Ma Dominique sebbene muto, dentro aveva le sue parole, forti e spensierate da bambino, per cui non mise punti di domanda alla sua richiesta. Non aveva dubbi, si fidava.
Giona si stropicciò i capelli con le mani, pensieroso. Poi si mise a rovistare negli scatoloni che erano ancora chiusi. Dominique lo guardava paziente. Il vecchio stava cercando le parole giuste, prendeva dunque con altrettanta serietà il compito affidatogli. Se lo avesse scritto, avrebbe usato lo stampatello, preciso, ordinato, DAMMI TEMPO, È UNA COSA SERIA.
Eccola, disse infine, sollevando la testa e guardando soddisfatto la parola che teneva in mano.

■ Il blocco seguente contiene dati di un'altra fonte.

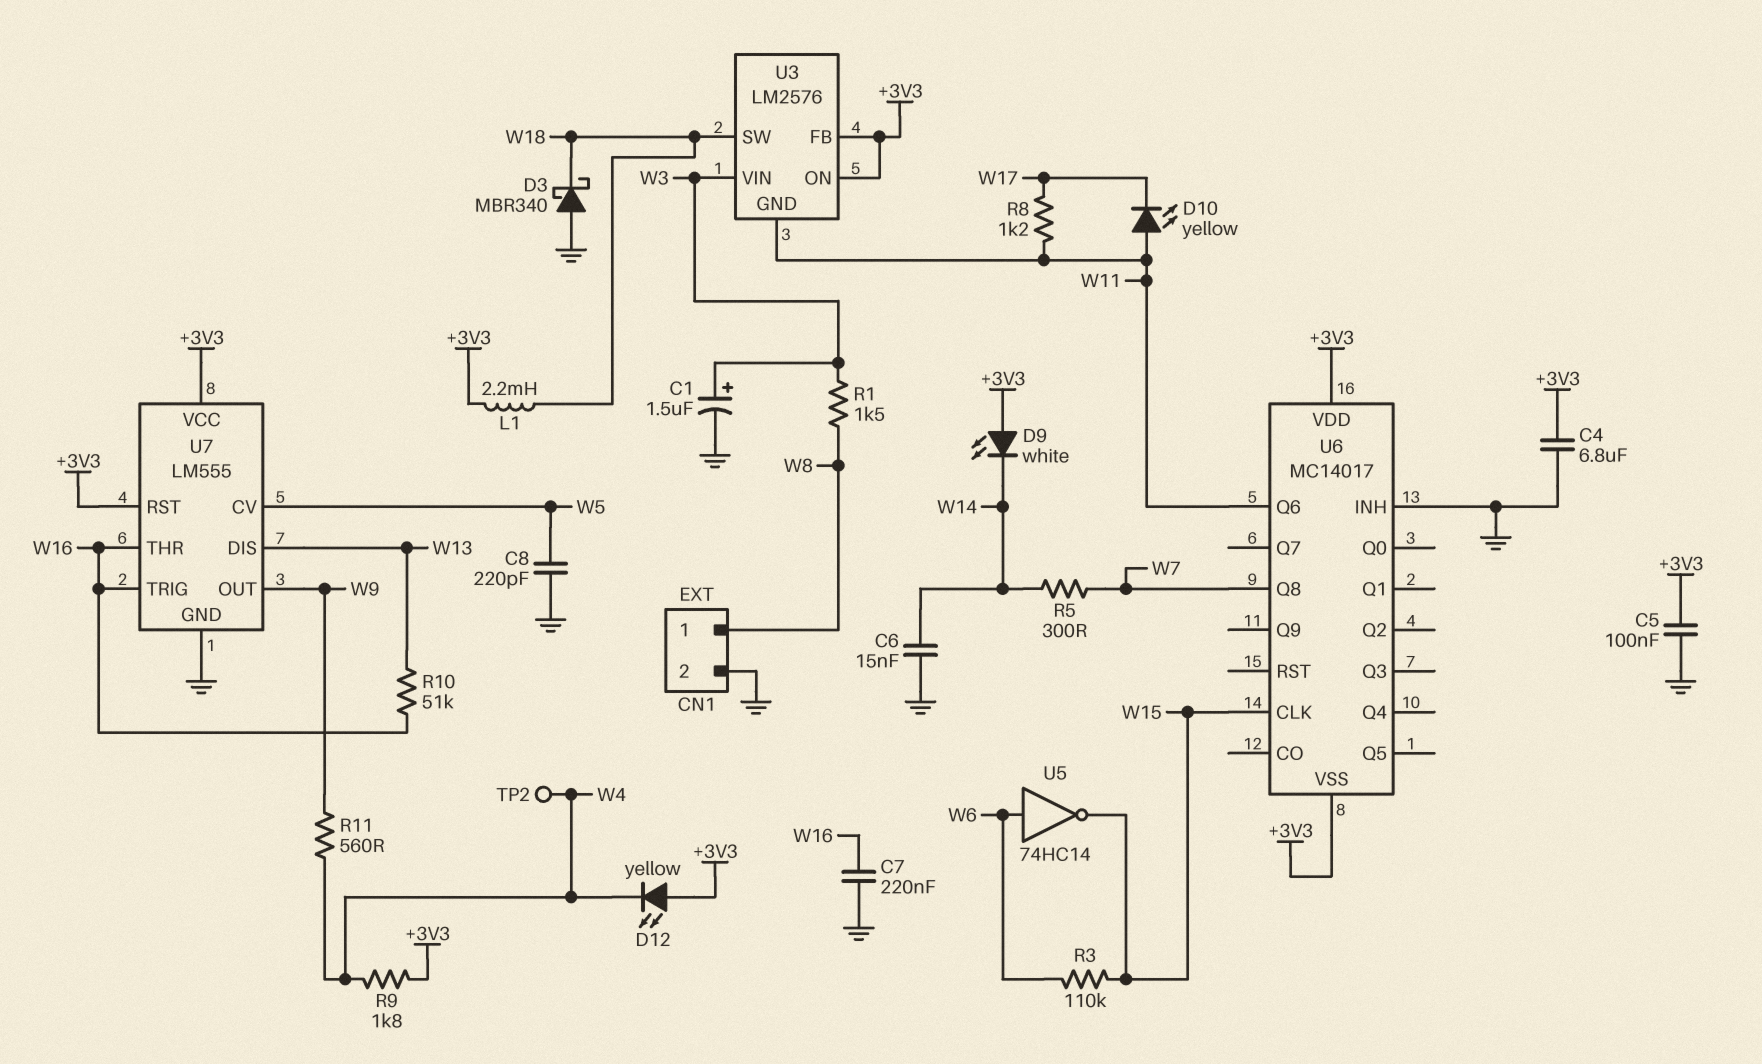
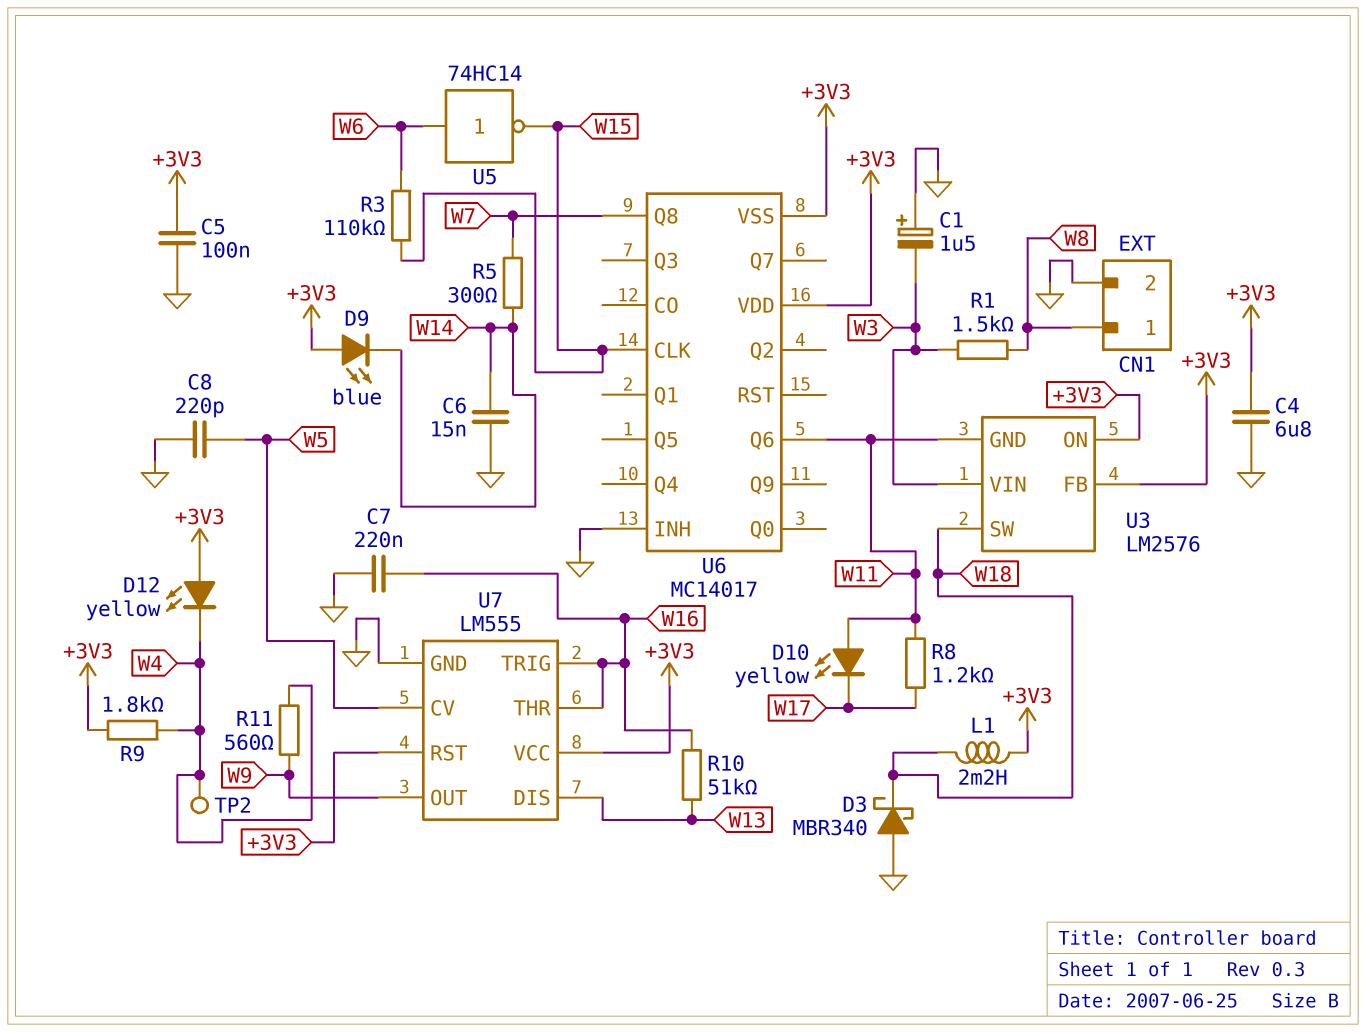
C1: 1.5uF (plus W3, minus GND) -> 1.5uF (plus GND, minus W3)
D9: LED white (A +3V3, K W14) -> LED blue (A +3V3, K W14)

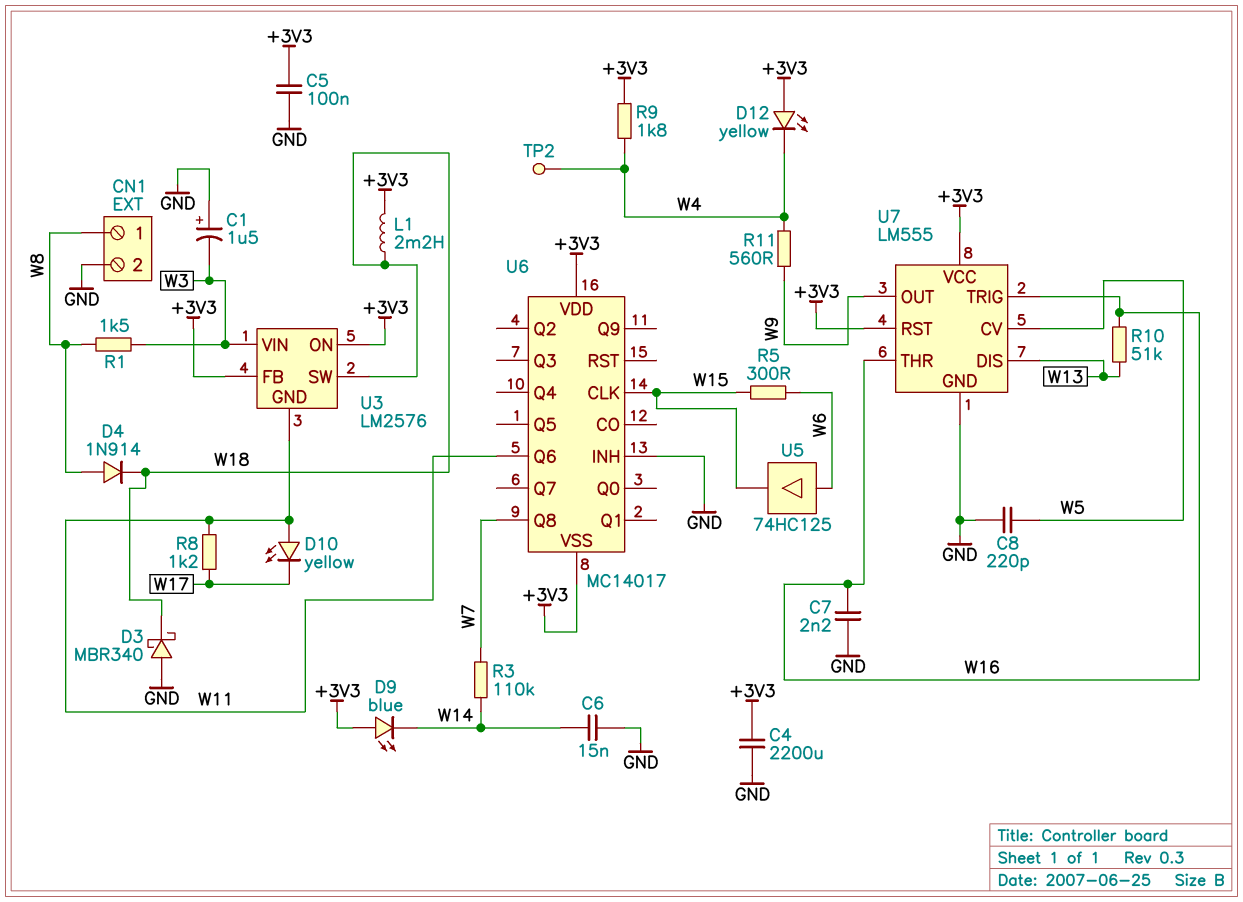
C4: 6.8uF (+3V3, GND) -> 2200uF (+3V3, GND)
C7: 220nF (GND, W16) -> 2.2nF (GND, W16)
D4: none -> diode 1N914 (A W8, K W18)
R3: 110k (W6, W15) -> 110k (W7, W14)
R5: 300 (W7, W14) -> 300 (W6, W15)
U5: NOT 74HC14 (in W6, out W15) -> buffer 74HC125 (in W6, out W15)

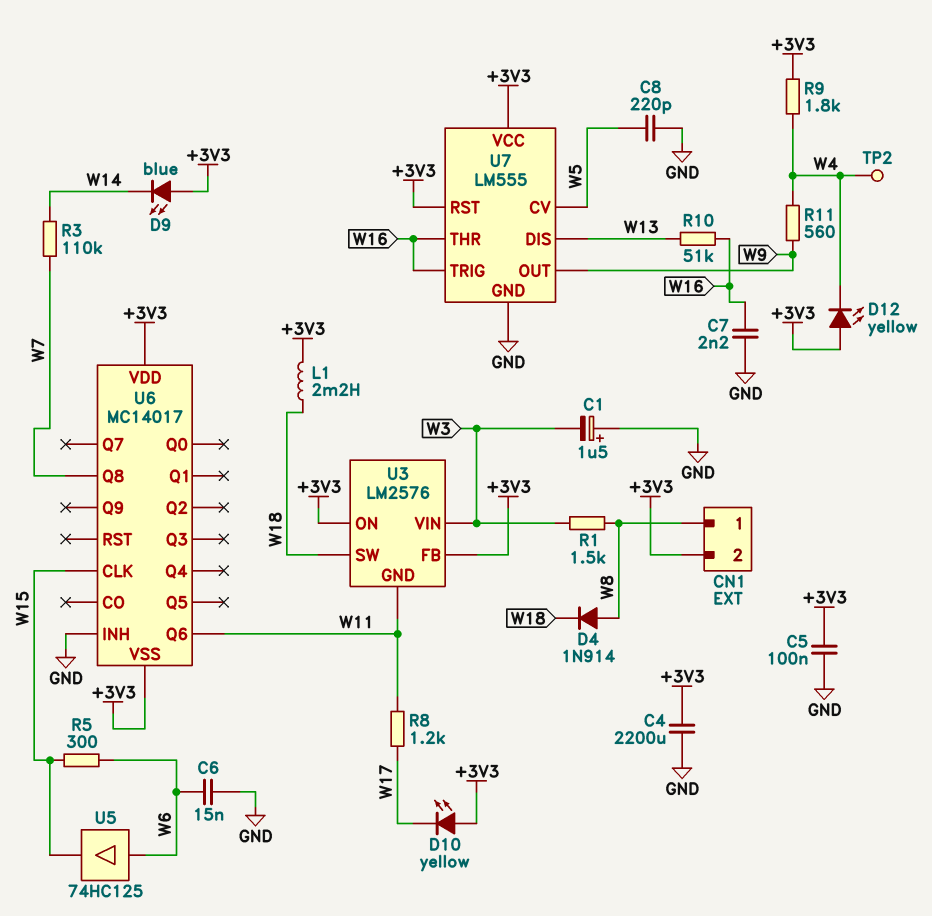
C6: 15nF (GND, W14) -> 15nF (GND, W6)
CN1 pin 2: GND -> +3V3
D3: schottky MBR340 (A GND, K W18) -> none
D10: LED yellow (A W11, K W17) -> LED yellow (A +3V3, K W17)

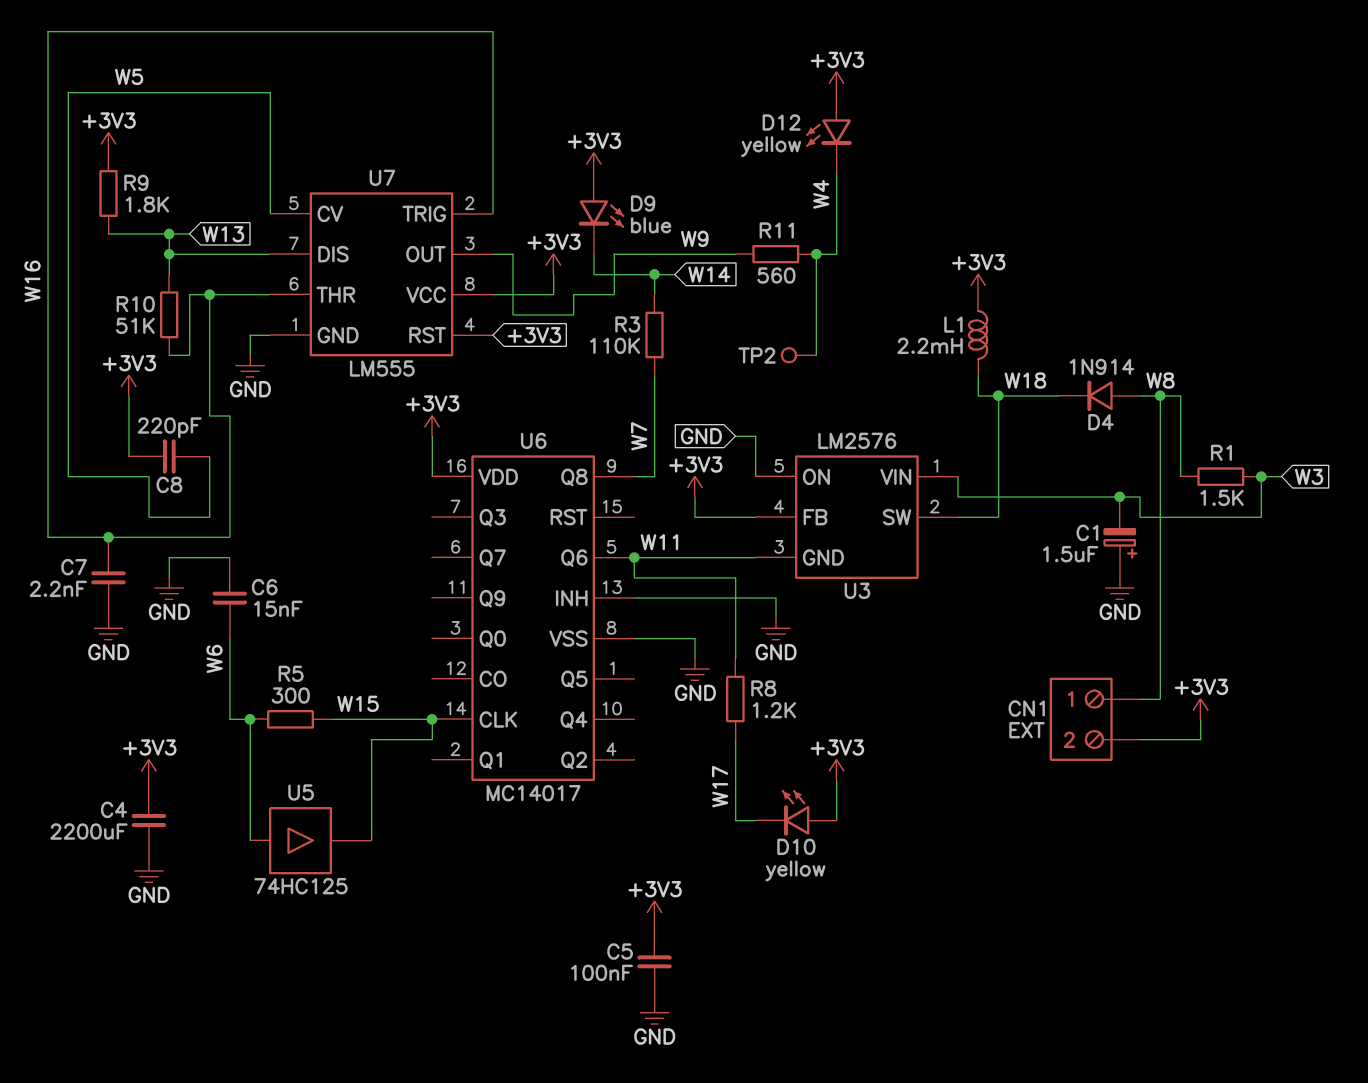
C8: 220pF (GND, W5) -> 220pF (+3V3, W5)
R9: 1.8k (+3V3, W4) -> 1.8k (+3V3, W13)
U3 pin ON: +3V3 -> GND
U6 pin VSS: +3V3 -> GND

Poi si rivolse a Dominique, La verità, ragazzo, è che il luogo segretissimo e nascosto è diverso per ognuno di noi. Quindi non posso indicarti la strada, perché il mio luogo è unico e vale solo per me. Però posso aiutarti a trovare il tuo.
E a quel punto gli diede la parola che aveva preso dallo scatolone.
Poi disse, Prendi, portala con te, funzionerà come una calamita. Quando sarai vicino al luogo segretissimo e nascosto, lei comincerà a vibrare, perché le parole vive sono attratte dalla sorgente. Allora seguila fino a quando non sarai arrivato.
Dominique prese la parola dalle mani del vecchio e la tenne tra le dita sussurrandone il nome.
Giona lo zittì immediatamente. No, chiamala quando sarai da solo, in un luogo appartato, allora lei ti riconoscerà e ti diventerà amica.
Poi gli diede un pezzo di spago e disse, Tieni questo, potrebbe servirti. E ricorda, quando sarai arrivato, non aver paura, ma ascolta. Se avrai pazienza, andrà tutto bene.
Dominique prese lo spago, poi abbracciò Giona e uscì. Fuori era tornato il sereno. Decise di andare subito a cercare il suo luogo segretissimo e nascosto. Aveva già otto anni e non c’era ancora mai stato! Per prima cosa pensò da dove avrebbe potuto cominciare la ricerca. Il luogo segretissimo e nascosto poteva essere ovunque, gli aveva detto Giona, perché dipendeva da quello che gli piaceva. Dominique pensò ai posti dove gli piaceva andare e per prima cosa andò al parco. Ma la parola non sembrò affatto attratta da quel posto di alberi e giochi. Poi passò davanti al negozio di giocattoli, alla piscina, al reparto dolci del supermercato, ma la parola non vibrò nemmeno per un momento. Il vecchio gli aveva detto che non sarebbe stato facile, e Dominique non si scoraggiò. Sono posti troppo rumorosi, si disse, non riuscirei ad ascoltare nulla, meglio cercare qualcosa di più tranquillo.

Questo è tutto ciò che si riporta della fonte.